It has also been argued that the word “Pronunciate” appears to be a blend of the words, “Pronounce” and “Enunciate”.

Enunciate means “to say or pronounce clearly.” Though they have a slight difference in their meanings, “Enunciate” is an efficient synonym for the word pronounce.

The creation and existence of the word “Pronunciate” is not clear since one can use either pronounce or enunciate.

To pronounce has been found to be in use for over 500 years, thus the second and longer verb “pronunciate” is largely considered unnecessary.

Situations like this and more are reasons why some existing words are dormant and useless in the normal everyday verbal communication.

Some of these words may be rarely used because they have become improper, obsolete and archaic. They are found as existent words but they are either out of use or too jaw-breaking that they are less remembered or even known.

Some literary works have however revived some of these words.

Below are some of the words that seems to have no place in the normal everyday communication in English language.

1. Irregardless– Same as regardless

Just like pronunciate, irregardless is considered a non-standard English word.

Without looking it up in the dictionary, one would automatically assume that the word is the antonym for regardless.

For instance in the word, irrespective, the “ir” prefix means “not”. Nonetheless, the dictionary defines it as same with regardless.

Consequently, irregardless is considered an improper word.

2. Misunderestimate- To underestimate someone by mistake

This is a combination of “underestimating” and “mistake.”
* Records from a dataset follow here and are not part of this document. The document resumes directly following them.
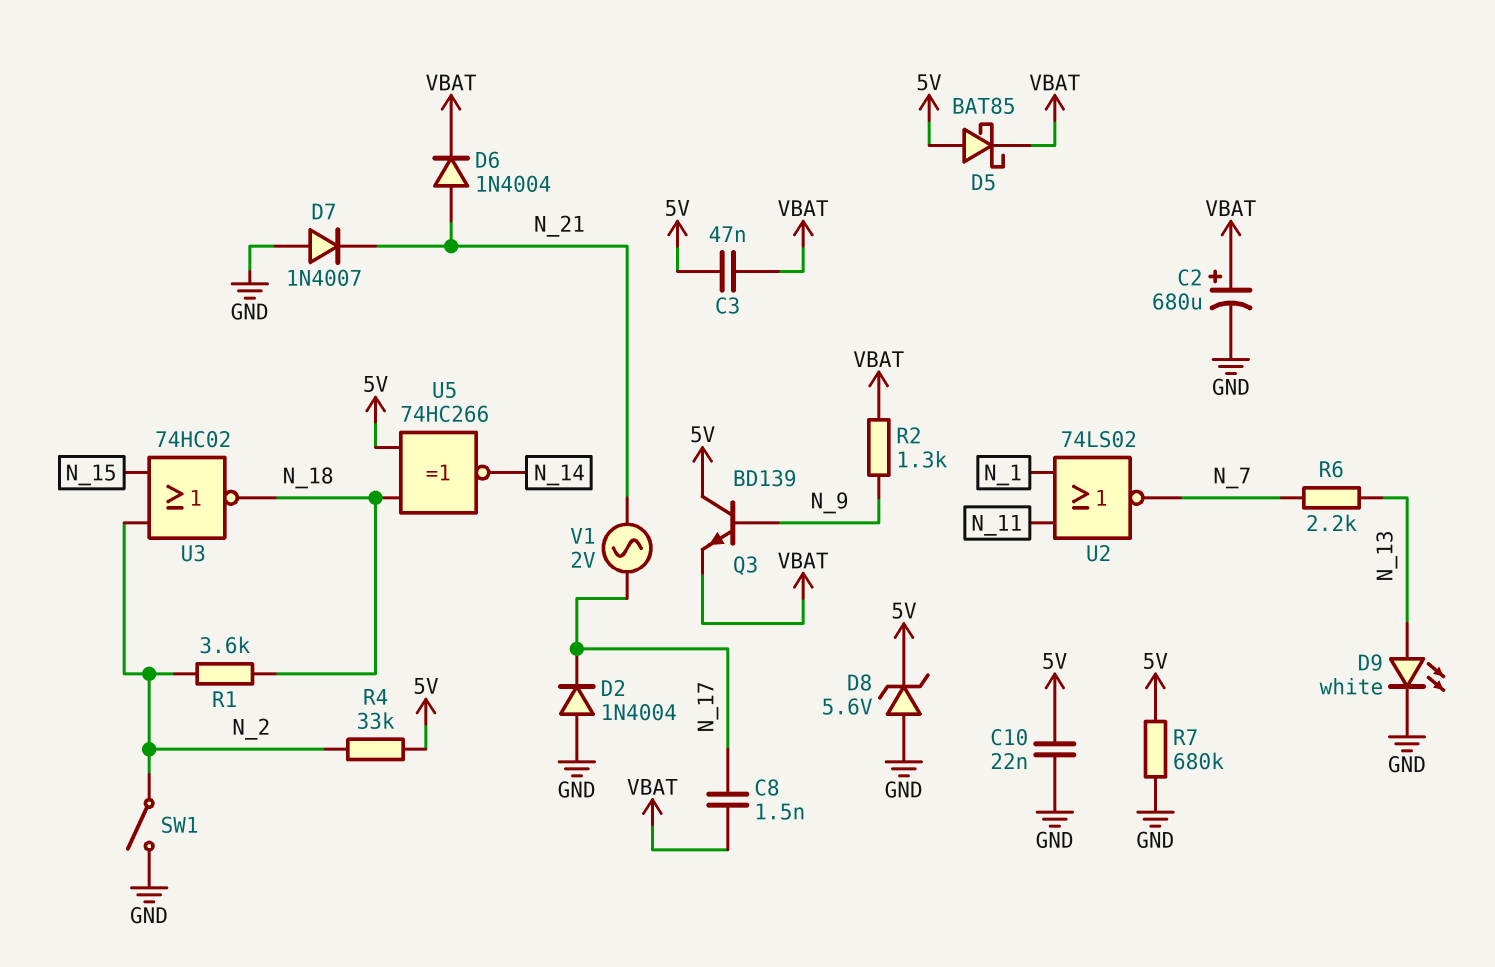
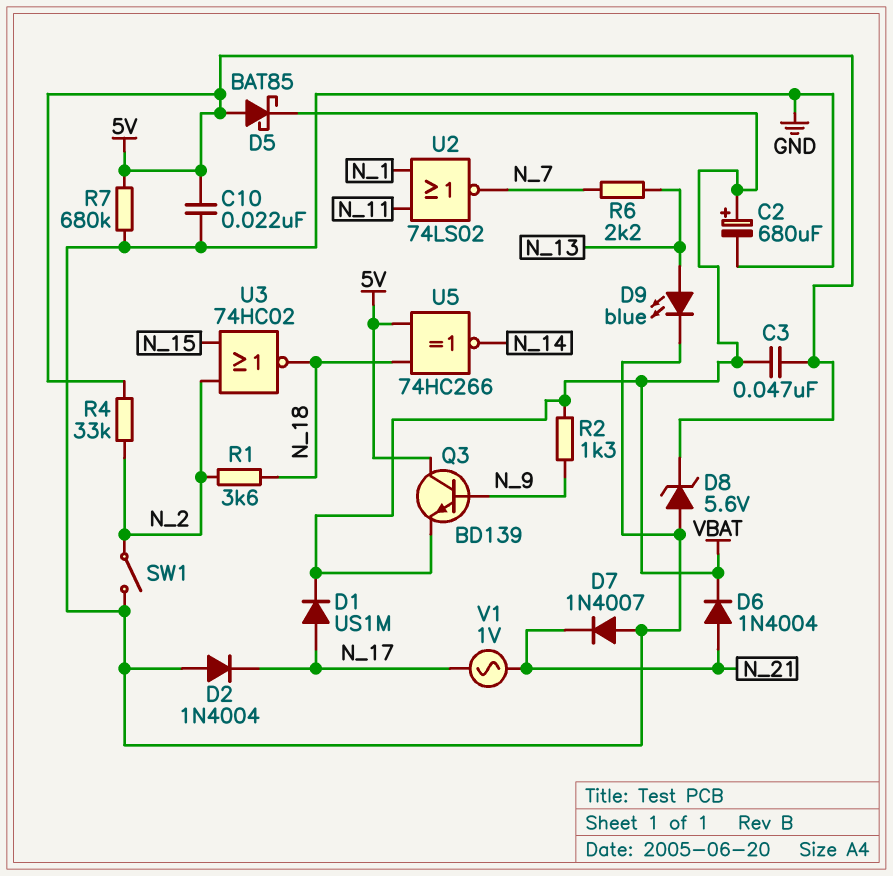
C8: 1.5nF (N_17, VBAT) -> none
D1: none -> diode US1M (A N_17, K VBAT)
D9: LED white (A N_13, K GND) -> LED blue (A N_13, K GND)
V1: AC 2V (N_17, N_21) -> AC 1V (N_17, N_21)

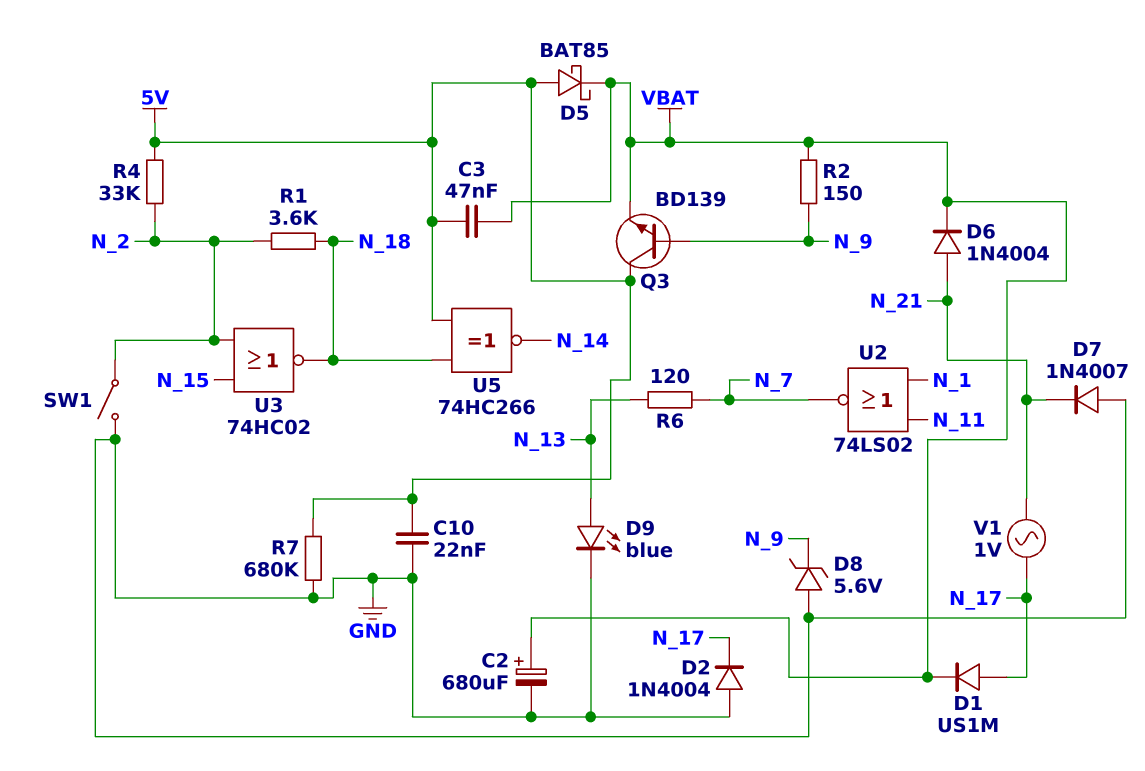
D8: zener 5.6V (A GND, K 5V) -> zener 5.6V (A GND, K N_9)
R2: 1.3k (N_9, VBAT) -> 150 (N_9, VBAT)
R6: 2.2k (N_7, N_13) -> 120 (N_7, N_13)

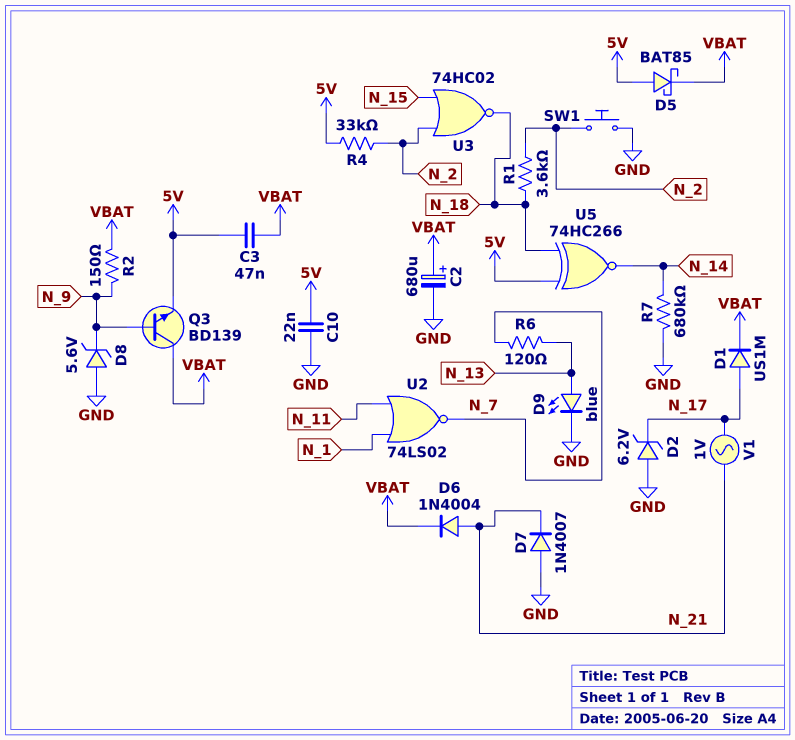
D2: diode 1N4004 (A GND, K N_17) -> zener 6.2V (A GND, K N_17)
Q3: NPN BD139 (B N_9, C 5V, E VBAT) -> NPN BD139 (B N_9, C VBAT, E 5V)
R7: 680k (5V, GND) -> 680k (GND, N_14)
SW1: switch (GND, N_2) -> button (GND, N_2)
The word was used by Past US leader, president Bush. Unfortunately it did not make it to the dictionary.

3. Aeroir- The atmospheric taste of place(Macmillan Dictionary)

You may not find this word in many dictionaries.

4. Disinterested– Not influenced by considerations of personal advantage (Neutral) or not interested

Not everyone knows that disinterested is not always the opposite of “being interested”. Whichever be the case, disinterested is not commonly in use.

When used to show no form of influence, we would commonly choose neutral instead of disinterested. Likewise when used in the context of showing interest, it is easier to use “not interested”  than “disinterested”.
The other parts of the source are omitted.